Once when I was umpiring a Little League game, an awkward boy stepped up to the
plate and swung wildly at the first pitch. “Strike!” I called. He looked back
at me, “Don’t worry Blue, I always strike out.” Just eleven years old and convinced he is a failure in life. With
the next pitch I saw the batter was closing his eyes when he swung. “Strike
two!” He looked at me again, his eyes saying: see, I told you so. With the
god-like power that umpires wield, I ordered him directly, “Open your eyes when
you swing.” On the next pitch he did and fouled the ball off to the right into
the stands. As the pitcher wound up to deliver strike three, I saw my meek
batter now standing tall, waving his bat in the air, unblinking. The pitch came
and the ball flew away—into center field for a standup double. The boy-failure
had transformed into a winner. He danced on second base and gave me a wave. Paradise
can be found on a baseball field.
In Puerto Plata a motorcycle taxi
driver asked if I needed a lift or if I needed marijuana—both equally dangerous
around here. One of the good things about hustlers is that they speak very good
English. “No thanks, I have my own marijuana… from California. Where is your
weed from?” He got excited and proudly pulled out his cellphone to show me
pictures of his product. “Ummm, very nice buds,” I cooed. He asked the standard
question, “Where are you from?” “San Francisco.” He then broke into a toothy
grin, “Do you know what my American name is?” I tried to remember the names of Giants
players from the Dominican Republic, Cueto or Marichal maybe? but I didn’t want
to spoil his story, “No, what is it?” He could hardly contain his laughter, “Kruk
’n Kuip!” (the Giants announcers). We laughed together and bonded over baseball.
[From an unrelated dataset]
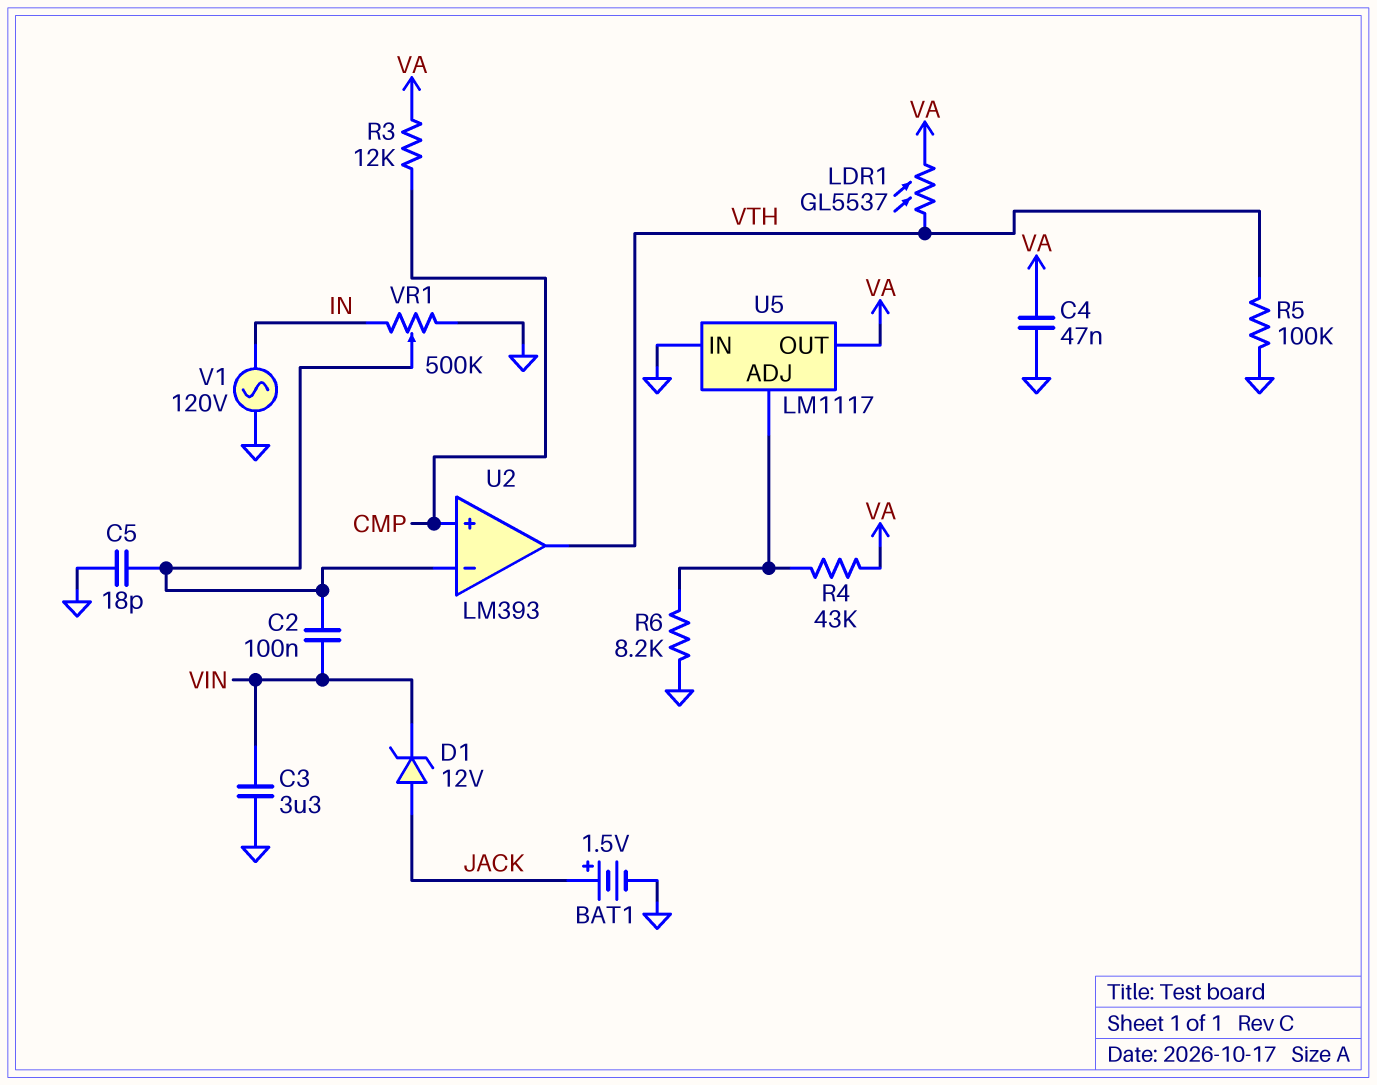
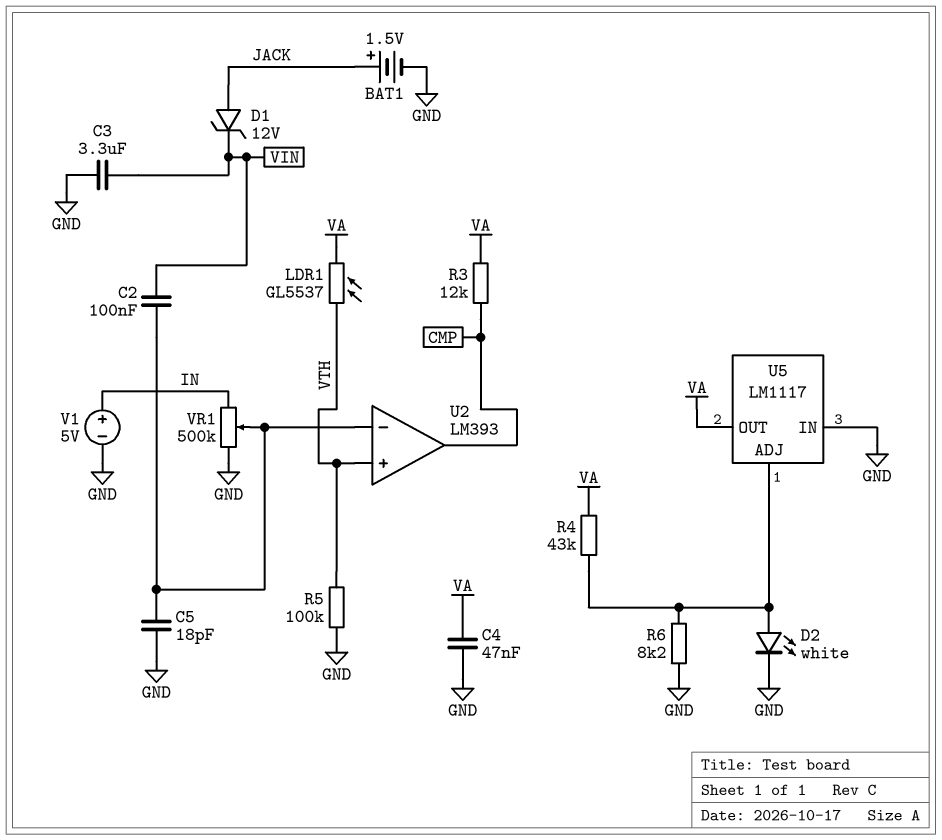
D2: none -> LED white (A U5/ADJ, K GND)
U2 pin in+: CMP -> VTH
U2 pin out: VTH -> CMP
V1: AC 120V (GND, IN) -> 5V (plus IN, minus GND)

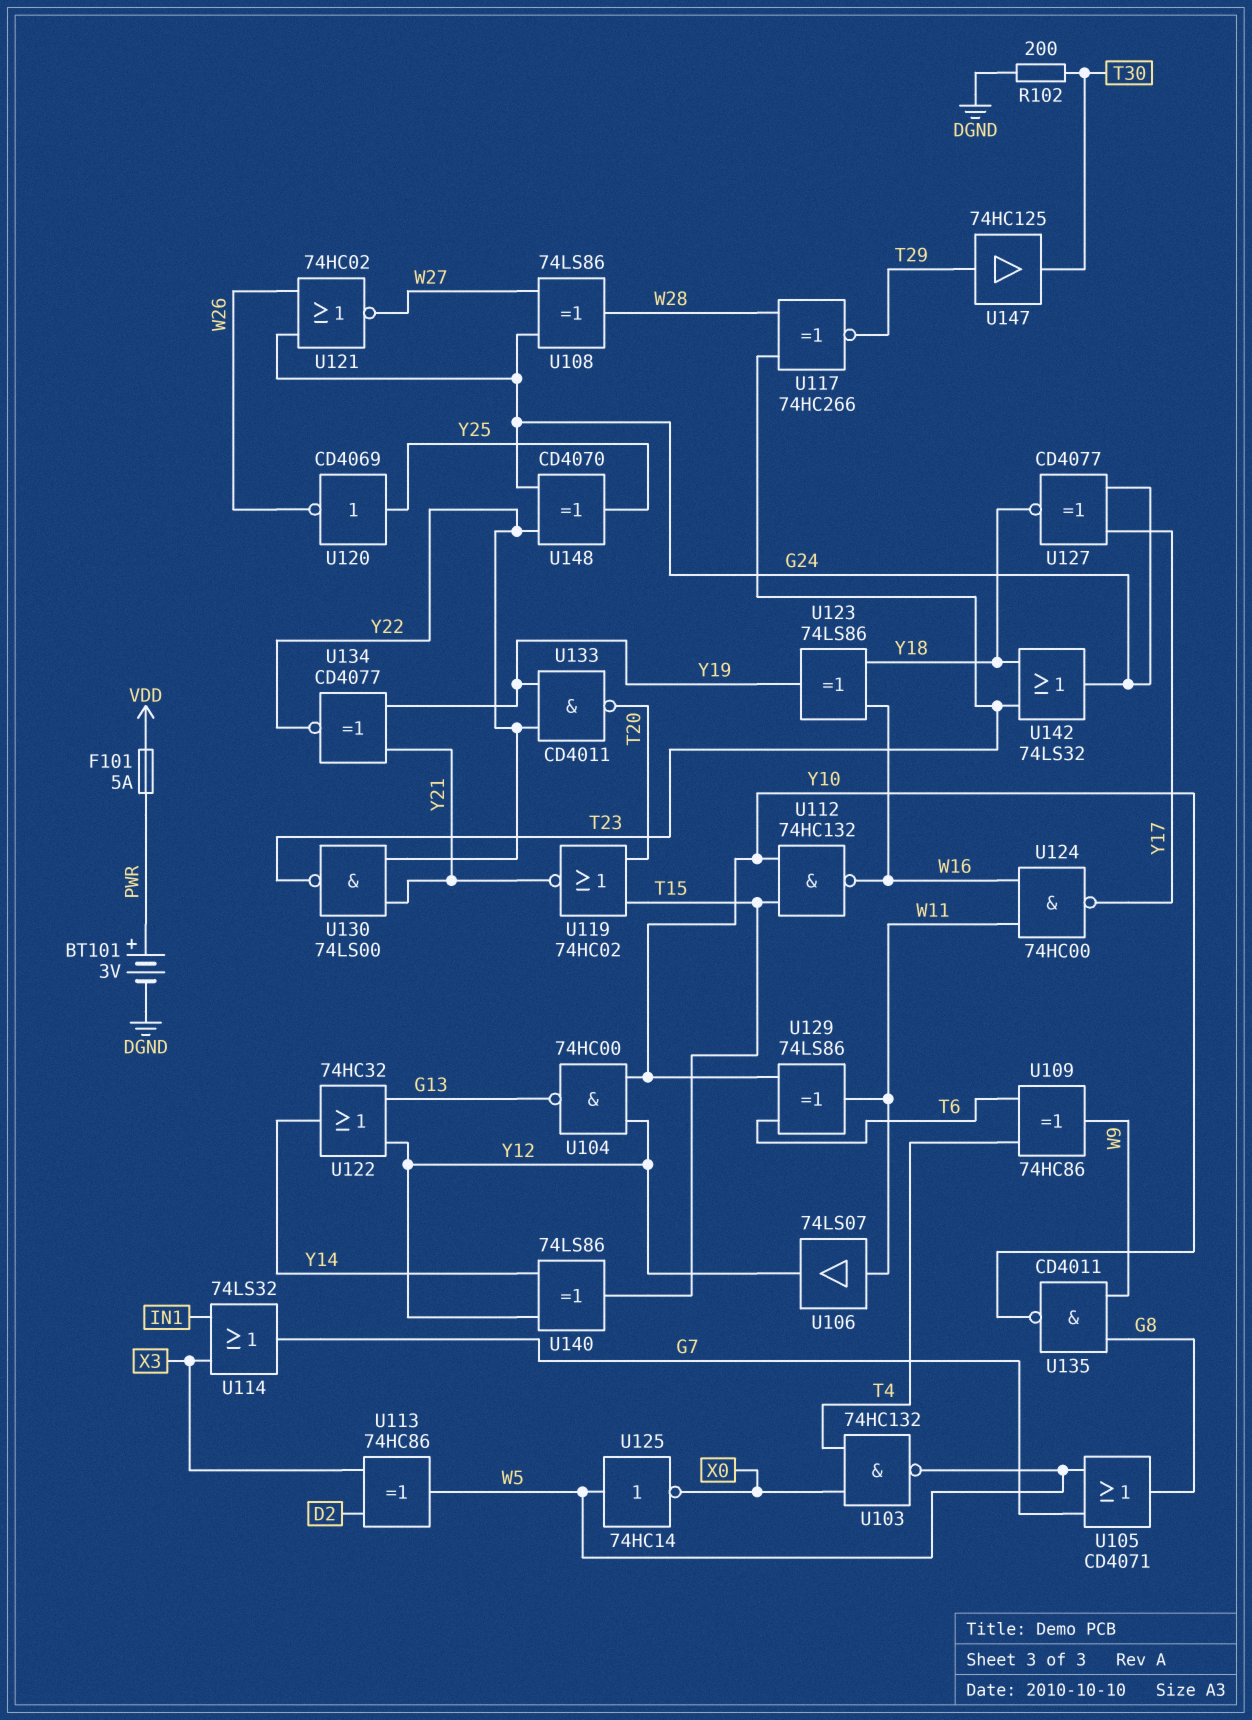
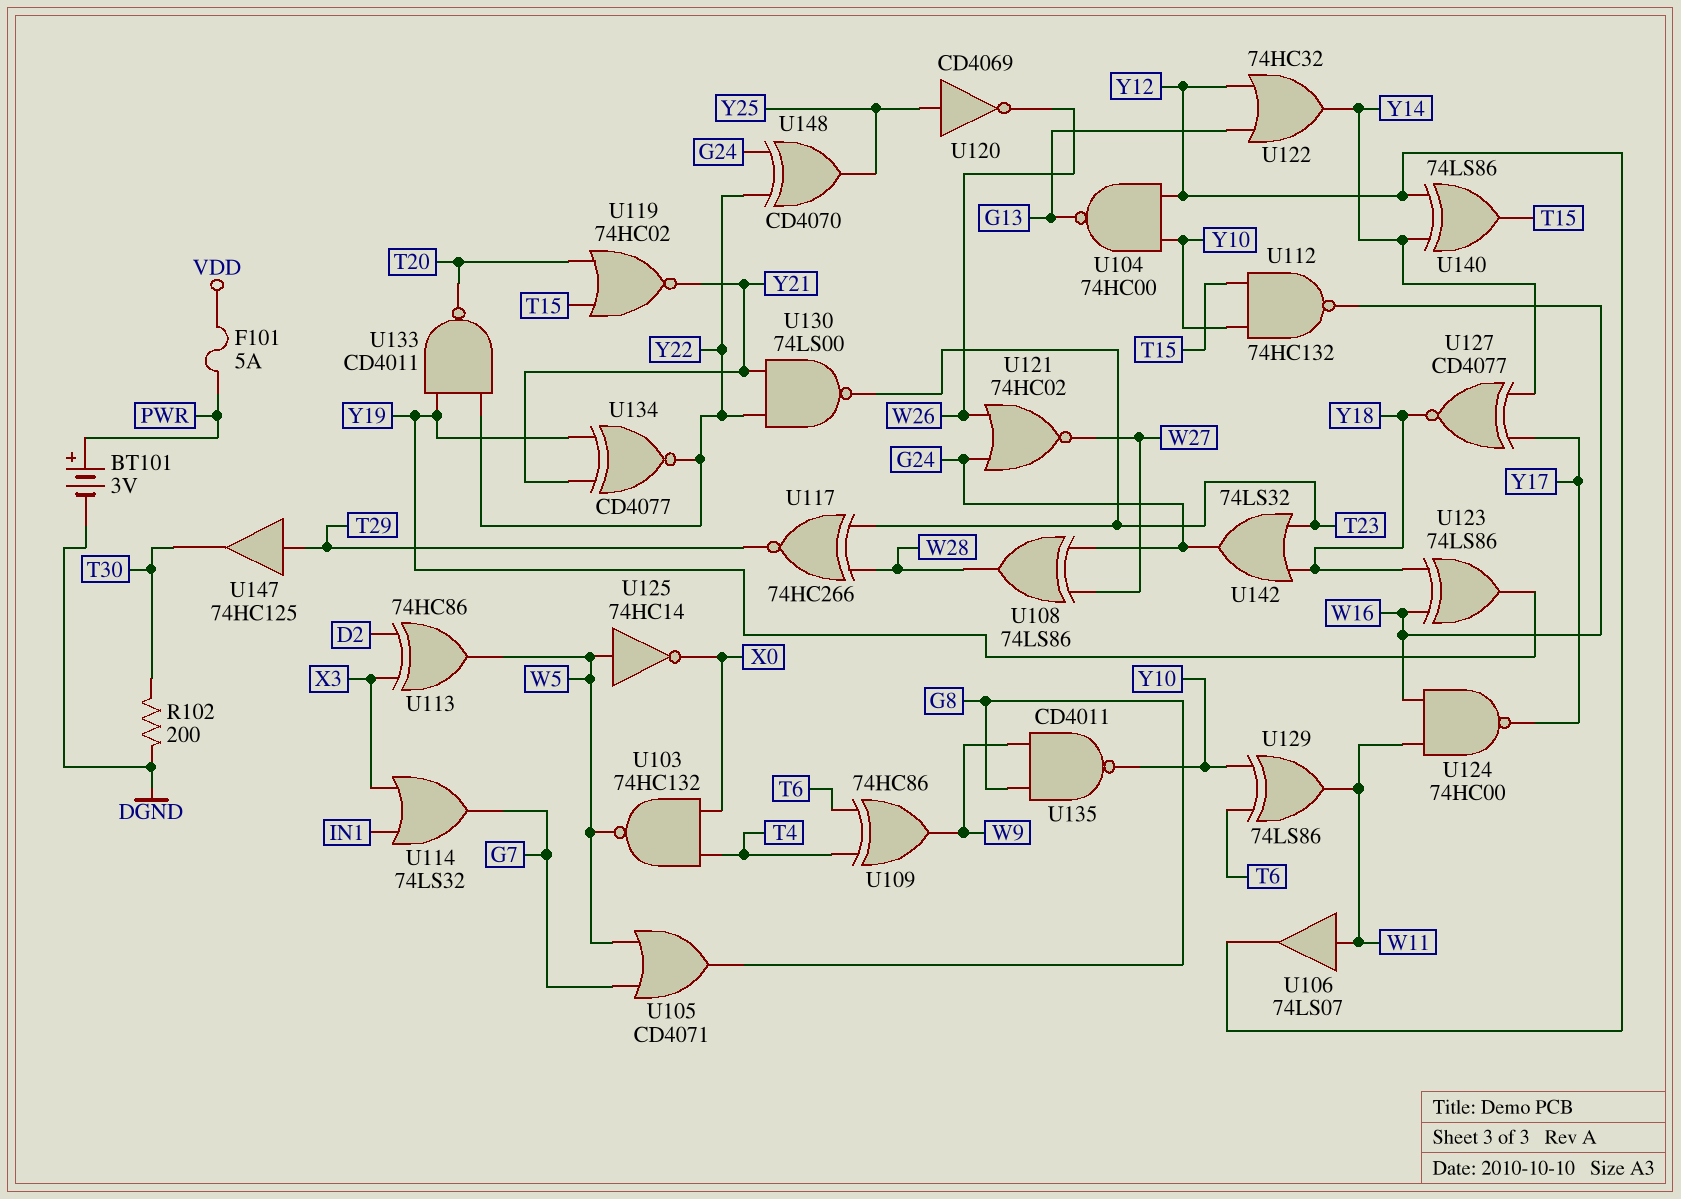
U127: XNOR CD4077 (in G24, in Y17, out Y18) -> XNOR CD4077 (in Y14, in Y17, out Y18)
A new friend in the underworld.
The sun set, the Cajon sea bass delicious, the Presidentes inebriating, the air still balmy
and the streets now dark with shadowy figures blurring about. A group of
motorcycles raced by loudly and my nerves crept in as I tried to find the way
back to my hotel. Suddenly it no longer felt like paradise. I had to backtrack
twice before discovering my hotel. I’d like to think Christopher had the same
problem. A wave of relief washed my worries when I rang the bell at the small
gate in the barbed-wire-topped-iron-fence-wall—my portal back to paradise. The skinny
dark-skinned guard opened the gate and greeted me with a smile and by name, “Hola, Mister James.” He wore shorts but
no shirt, flip-flops and a St. Louis Cardinals baseball hat. In his right hand
he wielded a pistol-grip shotgun, his finger near the trigger. “Buenas noches,” I said and he smiled
again, “Have a good night.”
And I did, safe in my paradise prison. No problema.